Final Pay Requirements by State
State Final Pay Requirements
California Immediately upon termination
New York Within 7 calendar days from termination
Florida Next scheduled payday after termination
Illinois Within 13 days after termination
Pennsylvania Next regular payday after termination

Continue or Terminate Benefits

Notify employees when current health insurance and other benefits will end. Comply with laws like COBRA on benefits continuation rights.

By following proper termination procedures, employers can minimize legal risks and successfully end an employment relationship when necessary.

Challenging Wrongful Termination

Employees who believe they have been fired illegally can challenge the termination as wrongful. Grounds for wrongful termination claims include:

  • Discrimination based on protected class status
  • Retaliation for whistleblowing
  • Refusal to commit an illegal act
  • Exercise of legal rights like FMLA leave
  • Breach of employment contract by the employer
  • Termination in violation of public policy

Wrongfully terminated employees may recover damages through lawsuits. Common remedies include:

  • Reinstatement to the same or equivalent job
  • Lost wages and benefits
  • Compensatory damages for injuries like emotional distress
  • Punitive damages to punish egregious conduct
  • Attorneys’ fees and court costs

Employees terminated for whistleblowing or public policy reasons can also seek remedies through federal and state agencies.

An experienced employment lawyer can assess the case and help wrongfully terminated employees seek compensation. Most offer free consultations to review termination claims.

With proper policies and procedures in place, employers can avoid wrongful termination lawsuits. However, sometimes legal action cannot be prevented despite an employer’s best efforts. In such cases, working with an attorney to formulate a defense is essential.

When Termination Threatens Employee Safety

In certain cases, terminating troubled employees poses physical risks to coworkers or the public.
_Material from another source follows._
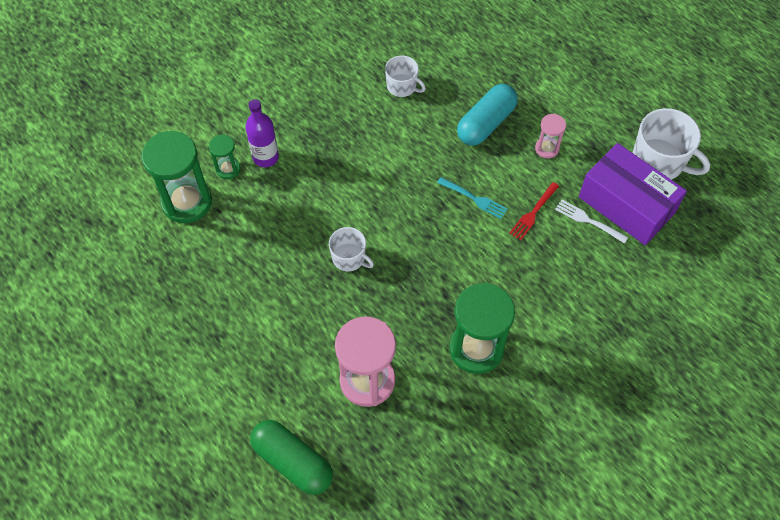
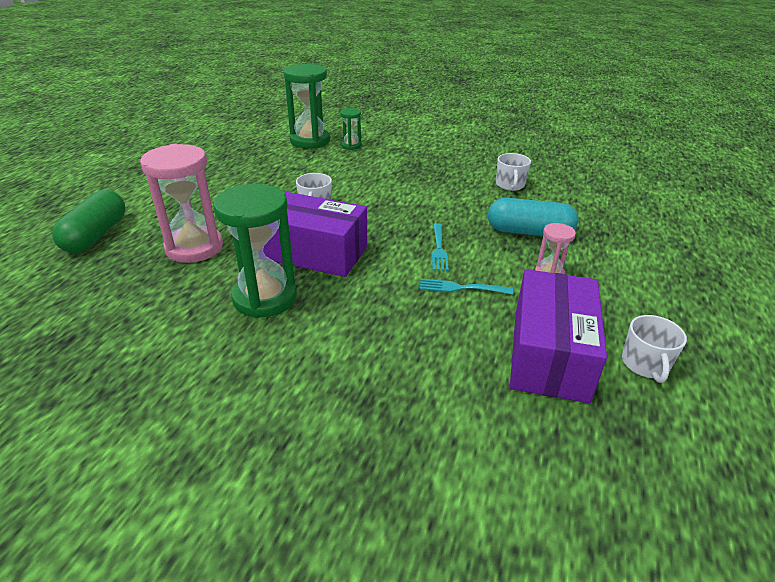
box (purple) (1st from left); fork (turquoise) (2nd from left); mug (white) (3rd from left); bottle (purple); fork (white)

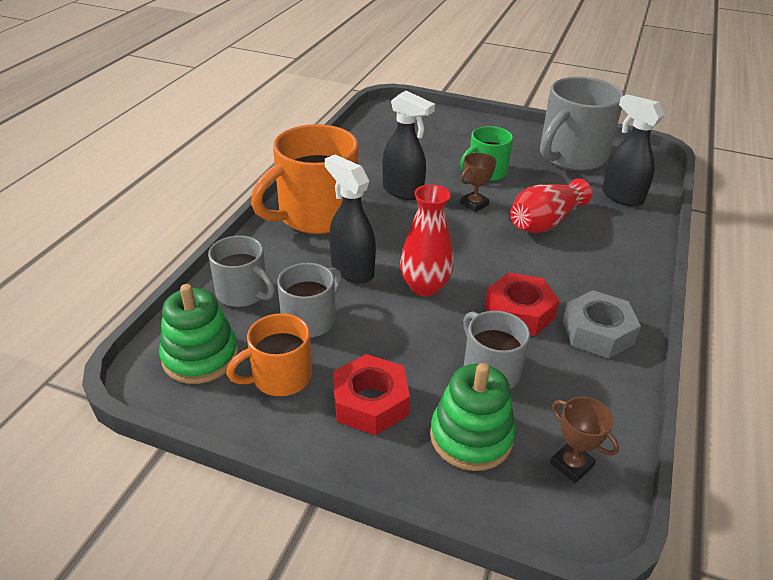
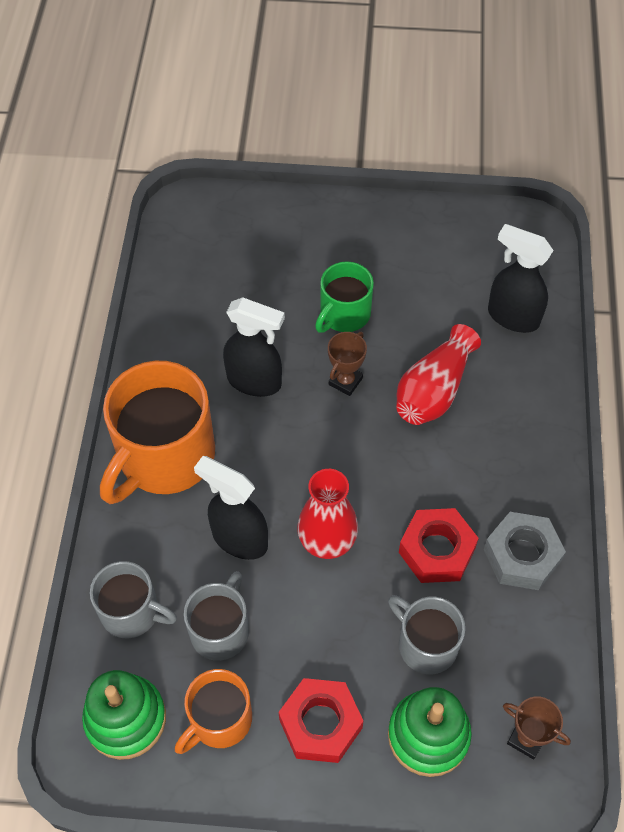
mug (grey) (4th from left in the first image)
Warning signs include:

  • Threats of violence towards supervisors or coworkers
  • Serious behavior problems like angry outbursts
  • Potential for workplace violence based on risk assessment
  • Attempts to acquire weapons
  • Stalking and harassment of coworkers

When employee conduct raises safety concerns, experts recommend:

  • Conducting a threat assessment to gauge risks
  • Putting a response team and safety plan in place before termination
  • Having security present at termination
  • Disabling employee access to facilities and systems immediately
  • Providing threatened coworkers with additional security

By taking appropriate precautions, employers can terminate potentially dangerous employees while maintaining workplace safety.

Alternatives to Termination

In some cases, there are alternatives employers can consider before resorting to termination:

Performance Management Programs

Formalized coaching, mentoring and training programs can help struggling employees improve. Performance management plans should include measurable goals and progress monitoring.

Mutual Separation Agreements

When firing a worker who could sue for wrongful termination, a mutual separation agreement provides severance pay in return for releasing legal claims.

Demotion

Employees unable to meet expectations in their current role may accept a demotion to a lower position rather than be fired.

Secondments

Seconding an underperforming employee to another department can give them a fresh start in a new position.

Transfer

Employers can transfer poorly performing workers to another location or team. A change of environment can motivate improvement.

Conclusion

While termination should be a last resort, employers have the right to fire employees for legitimate business reasons and in response to misconduct. However, most terminations require adequate warning, documentation and adherence to policy to be lawful. Employees who prove they were fired without just cause can pursue wrongful termination claims. Safety must also be considered when firing potentially dangerous staff. With the right policies and procedures in place, employers can protect their legal rights while fairly terminating employees when needed.